This is not true. Because you are coming from Java background, you can easily "code" and see similarity all around in Lightning/Force.com platform viz., classes, triggers, etc. as most of those derive their syntax, philosophy from Java. But consider small companies/non-profit orgs which cannot invest much, but still want to utilize the CRM space of Salesforce. That's where they can have anyone without any programming background to easily configure things. Declarative programming is one of the best features that Salesforce provides in such area.

Furthermore, for your questions:

Is declarative programming creates more problems then solves?
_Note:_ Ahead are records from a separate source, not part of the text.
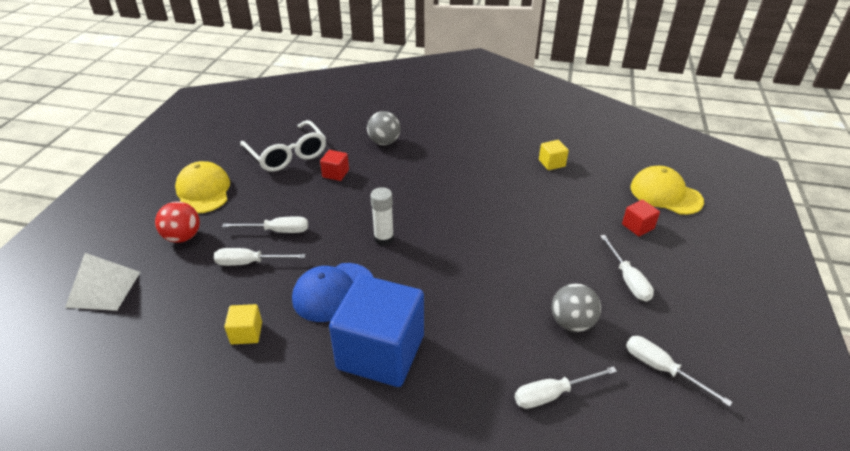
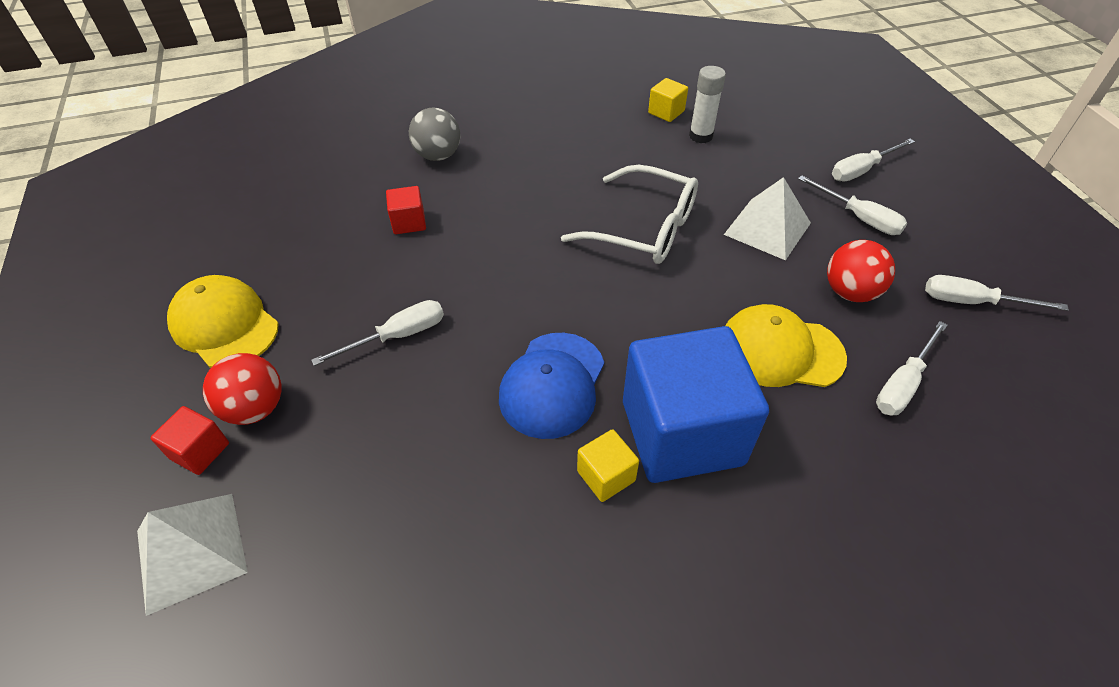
camera: 30 degrees left, 10 degrees up
(246, 333) = (486, 500): yellow cube -> yellow cube (606, 476)
(250, 263) = (398, 399): white screwdriver -> white screwdriver (861, 170)
(287, 155) = (312, 221): white glasses -> white glasses (644, 228)
(384, 238) = (553, 284): white glue stick -> white glue stick (700, 136)
(552, 260) = (767, 228): none -> white pyramid
(572, 323) = (850, 292): grey ball -> red ball
(637, 226) = (817, 154): red cube -> red cube (200, 451)
(665, 194) = (811, 106): yellow cap -> yellow cap (780, 351)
No. Part of it goes to the point as above. It all depends on which approach you want to take. Declarative approach sometimes saves you time and money. And there will be always mix and match of declarative vs. programming. But for an effective software delivery, you need to plan which approach you want to take based on your capacity. E.g., you can validate a field using a validation rule or in a trigger, so where do you want to do that. It's a design call.

If no, how should I write my code so I will not be distracted every time Admins in the PreProd org decide to change database model and\or validations?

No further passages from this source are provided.